About the Literature & Environment Initiative

What does literature have to say about the environment? And how do different environments, species, and ecological crises shape the range of literatures and cultural artifacts that humans produce?

The English Department at UC Santa Barbara is nationally recognized for its groundbreaking work and involvement in the burgeoning fields of ecocriticism and the environmental humanities more broadly. These interdisciplinary fields seek to understand the ways in which art, literature, language, film, and other cultural products allow us to represent, know, and transform the world we share with nonhumans. They also explore the ways in which the material world shapes the production of precisely these cultural products. Ecocritics pay heed to the issues of race, class, gender, sexuality, animality, and histories of colonial exploitation and geographical dispossession in which the study of culture and the environment is necessarily imbricated.

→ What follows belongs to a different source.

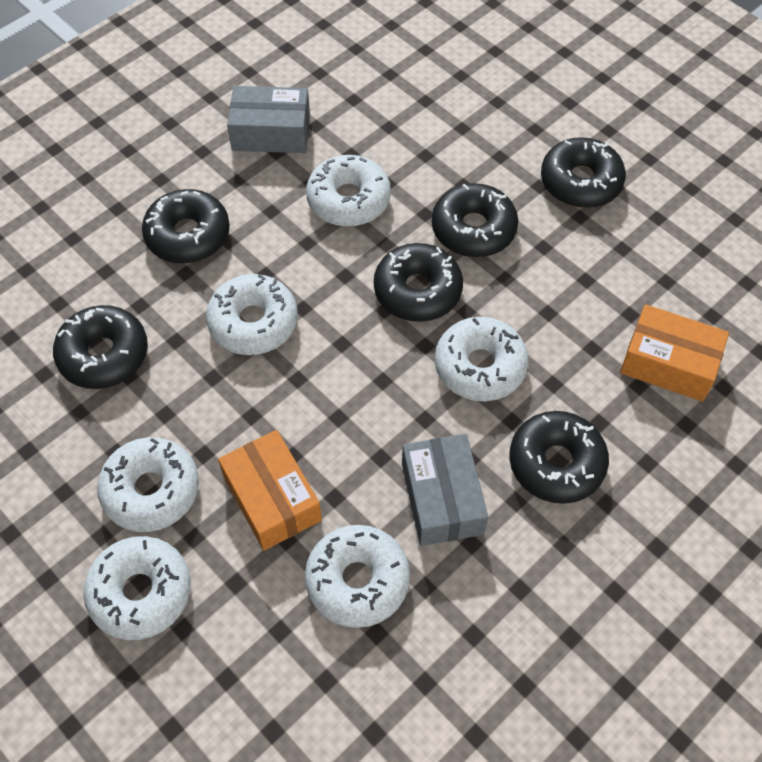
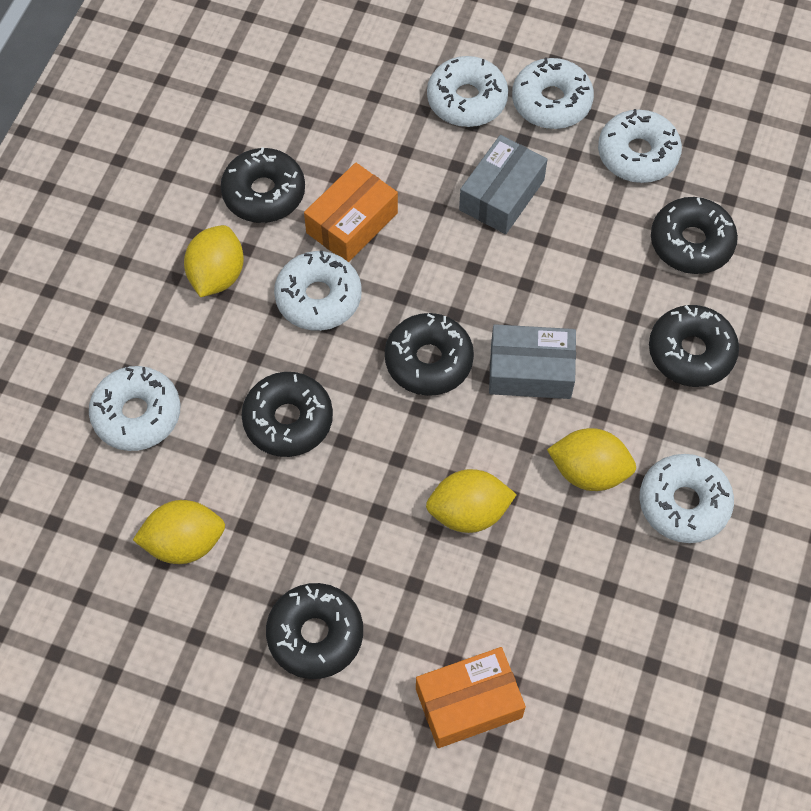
yellow lemon: 0 -> 4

L&E faculty work on everything from contemporary to Romantic to Early Modern literature, and their specialties include water and oceans, climate change and the Anthropocene, nature writing, globalization, risk, science and technology studies, and environmental media. Students are able and encouraged to devise papers and projects that bridge centuries, continents, disciplines, and genres and redefine what it means to study literature and the environment at the dawn of the 21st century.

Whether you possess a strong background in literature and the environment or a related field, or are simply curious about this growing area of inquiry, we invite you to experience an L&E-centered course, attend an event, or talk with one of our students or faculty about opportunities for getting involved! There has never been a more exciting or, indeed, more crucial time to undertake this work.

L&E also works closely with the Environmental Humanities Initiative, also housed in the English Department, which is currently headed by Prof. Ken Hiltner.